This much everyone agrees on: The president of Chick-Fil-A restaurants, Dan Cathy, actively opposes same-gender marriage. He says it goes against the bible, and that proponents of gay marriage are inviting God’s judgment. Sure Dan, whatever.
Another fact: the mayors of Boston and Chicago have each declared the restaurant chain unwelcome in their city because of Cathy’s values (discrimination and prejudice). Local franchise owners are understandably unhappy—some actively support gay rights—but the corporation’s owner is steadfast. He’s dealing with Eternity, after all.
The important thing here is that the anti-gay position is Cathy’s personal feelings, NOT corporate policy. No one has accused Chick-Fil-A of discrimination in hiring, promotion, or other activities.
While I have no sympathy for the company president or his delusions (using a 2,000-year-old book as a modern public policy manual?), I’m not comfortable with the idea of cities excluding legal companies from the marketplace. Cities and counties have been doing that with sexually oriented businesses for years.

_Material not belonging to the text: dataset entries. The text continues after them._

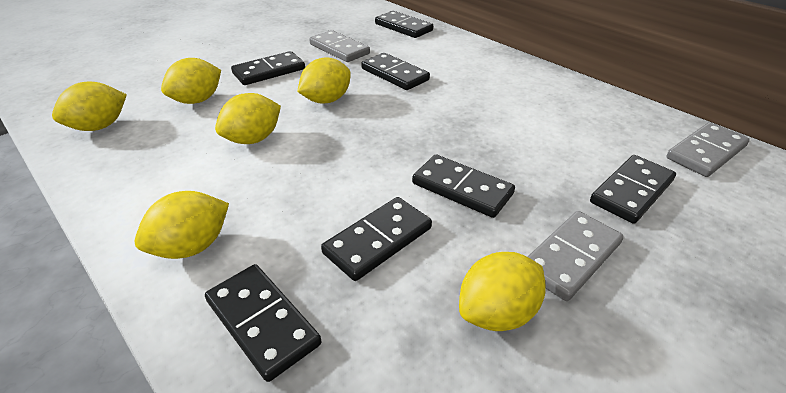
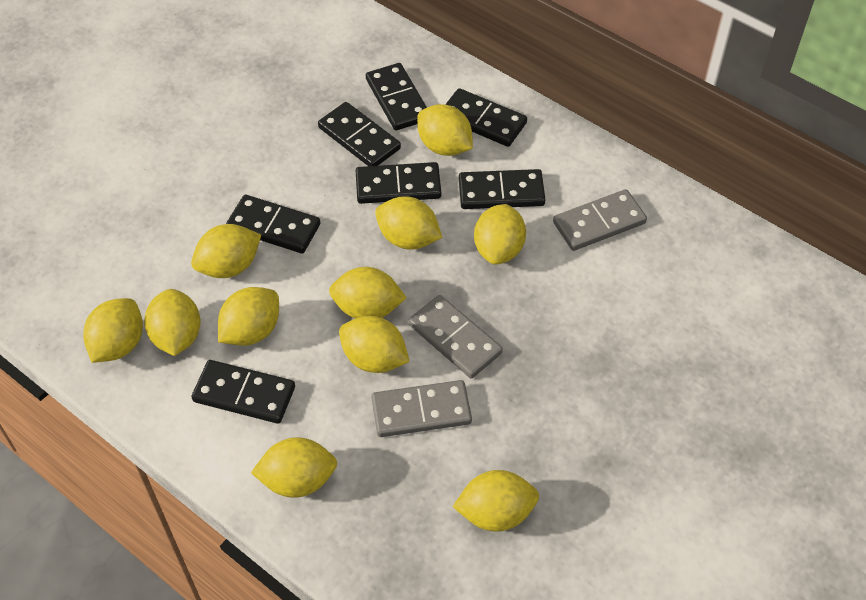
yellow lemon: 6 -> 11

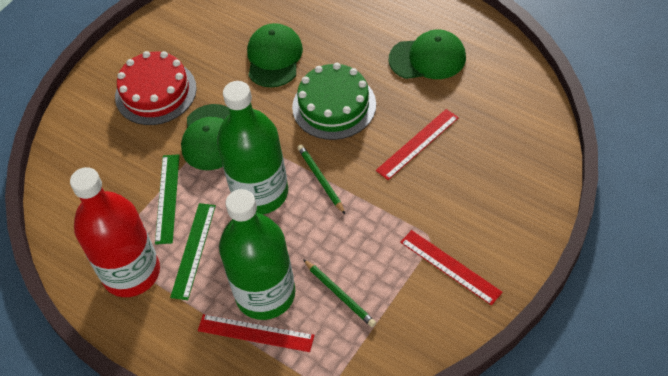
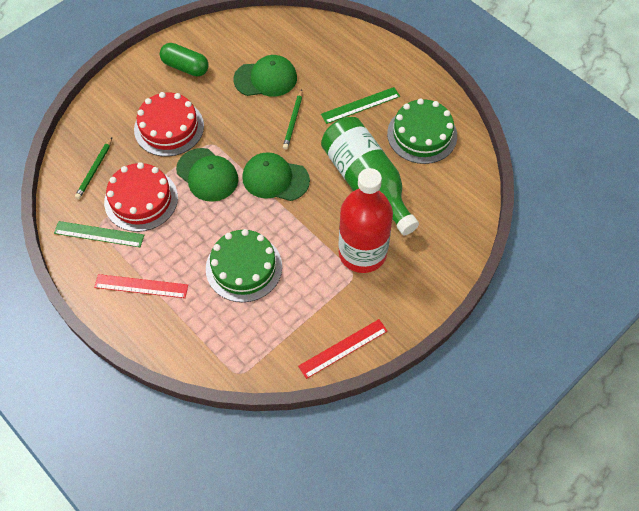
green bottle: 2 -> 1
green cake: 1 -> 2
green capsule: 0 -> 1
red cake: 1 -> 2
red ruler: 3 -> 2

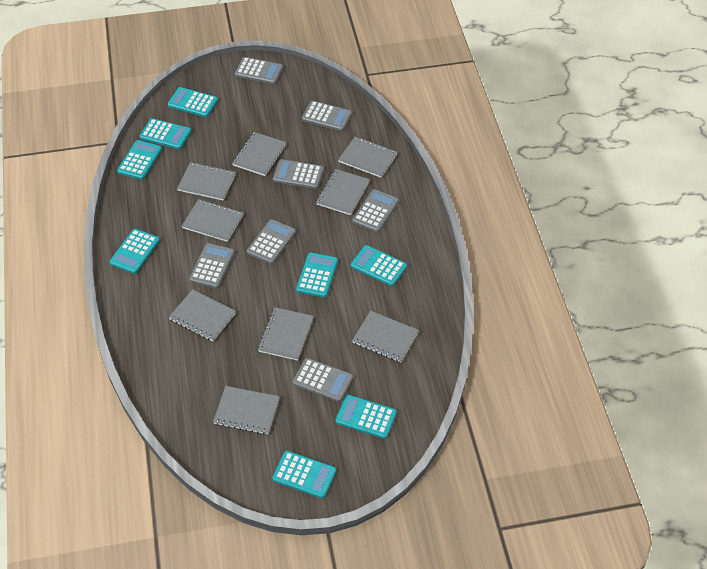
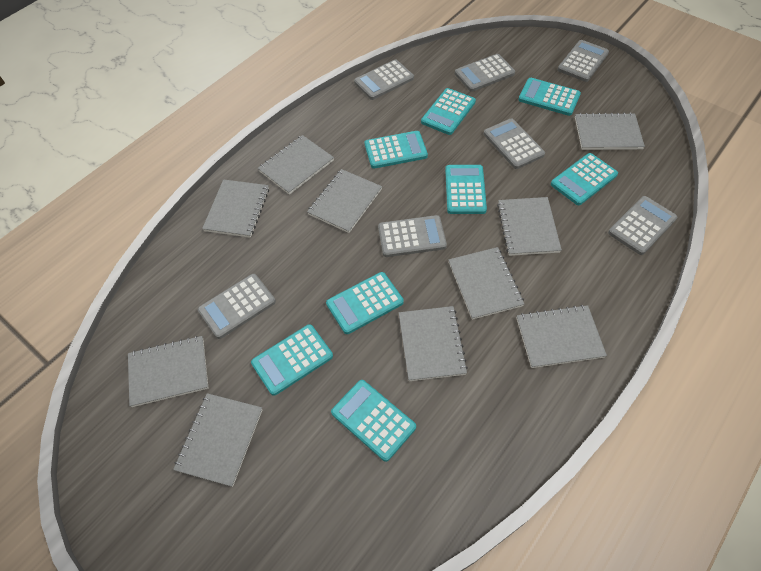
grey notebook: 9 -> 10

Their typical line is, “Our community doesn’t want that kind of business.” And so through zoning, punitive regulations, restrictions on hours or advertising, or just endlessly stalling license applications, city after American city has prevented perfectly legal businesses from opening or continuing.

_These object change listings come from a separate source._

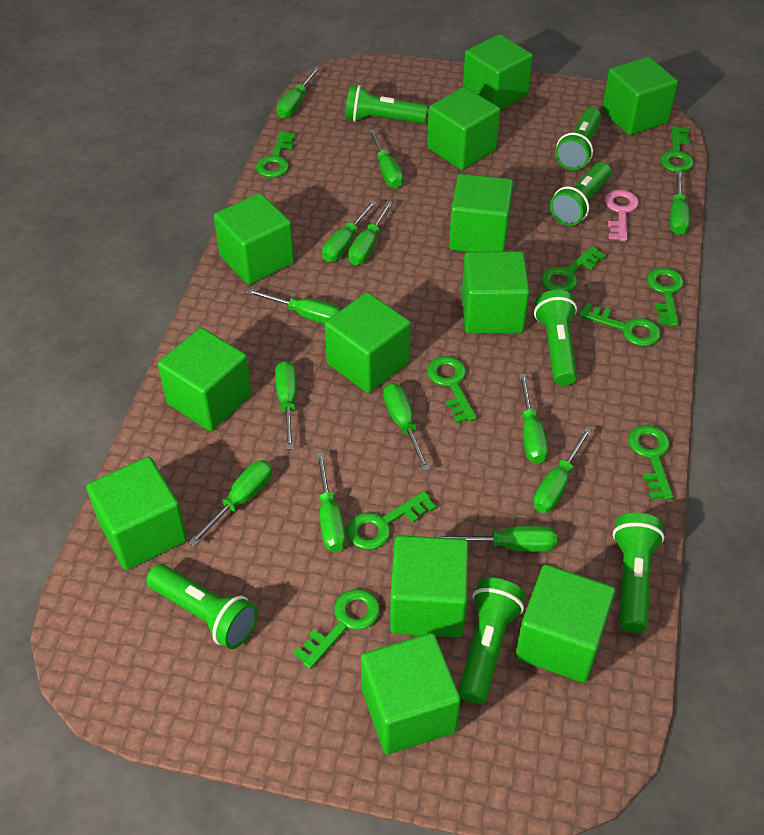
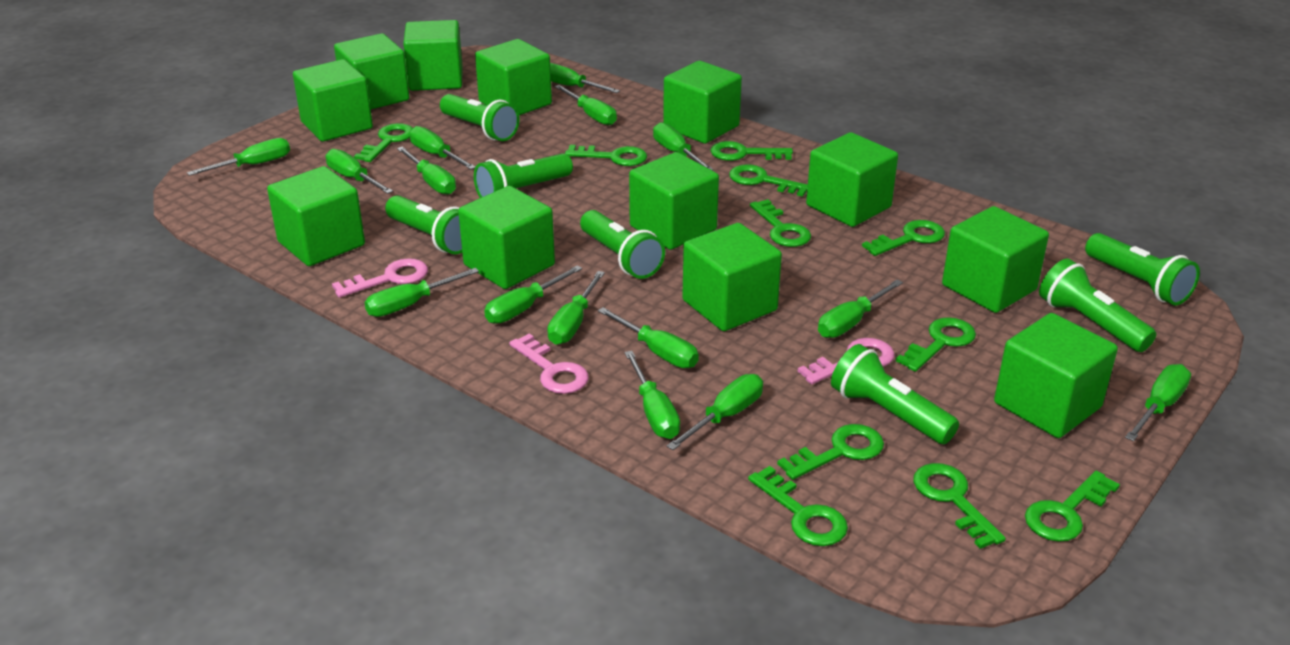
green key: 9 -> 11
green screwdriver: 13 -> 15
pink key: 1 -> 3

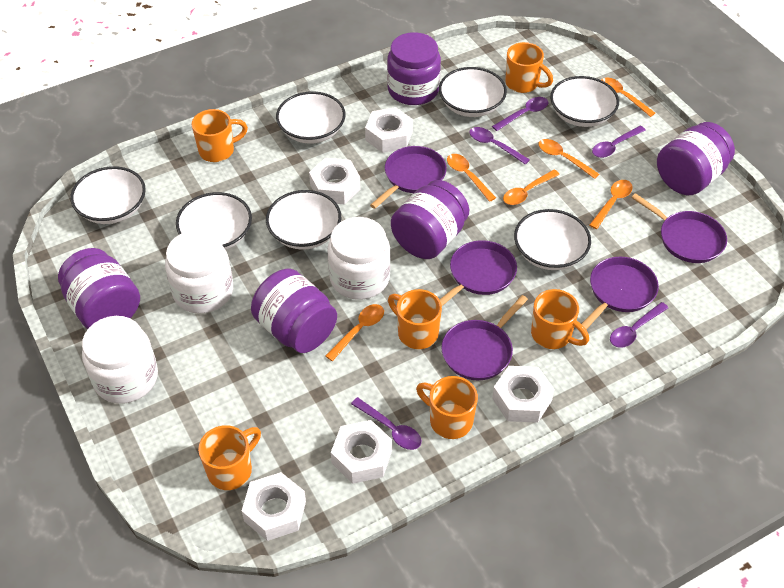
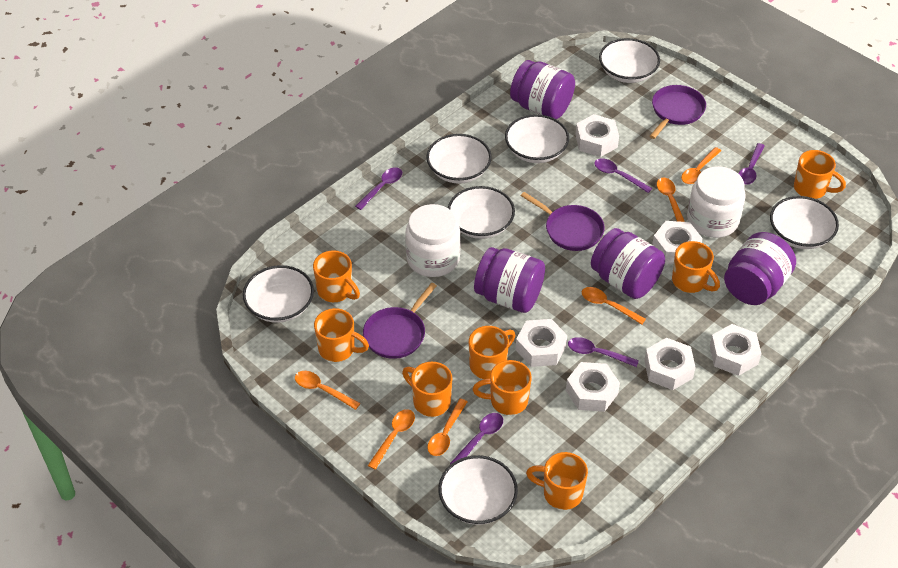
orange mug: 6 -> 8
purple jar: 5 -> 4
purple pan: 5 -> 3
white jar: 3 -> 2
white nut: 5 -> 6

The Phoenix City Council decided “we’re not the kind of city that wants swing clubs” (clearly inaccurate, because of the large number of clubs it shut down). Huntingburg, Indiana believed it shouldn’t have to tolerate the Love Boutique that had so many customers. Even past and present New York mayors Giuliani and Bloomberg, who don’t agree on much, both said that neighborhoods had a “right” to exclude (legal) porn shops.
U.S. cities are no longer allowed to tolerate discrimination in housing, education, or employment. Excluding, ghettoizing, and damaging sexually oriented businesses is one of the last forms of discrimination in which municipalities can engage.
It’s totally unfair.
So I don’t want Chick-fil-A excluded by the same vigilante mentality—“we don’t want your kind around here.” Instead, let’s get rid of them the slower, old-fashioned way—by patronizing the competition. We shouldn’t throw rocks through their windows, either, to demonstrate our moral superiority. Perhaps Dan Savage can start a campaign to name a body fluid after their secret sauce. Something like, “we know what puts the A in Chick-fil-A.”
The good news here, the really lovely news, is that the mayors of two of America’s most important (and most Catholic) cities have said that mere religious belief does not somehow transform discrimination into something noble or acceptable. The mayors have emphasized that gay people are, um, people, “endowed with inalienable rights” and all that stuff.
So let’s celebrate this affirmation of secularism, and let’s celebrate that during the current plague of political conservatism and play-it-safe-ism, two mayors have said, simply and clearly, “discrimination against gay people is no better than all the other discrimination that’s outlawed.”
Let’s just not go too far and say these people can’t locate in our town. You know, love (or tolerate) the sinner, hate the sin. And hate their chicken, of course.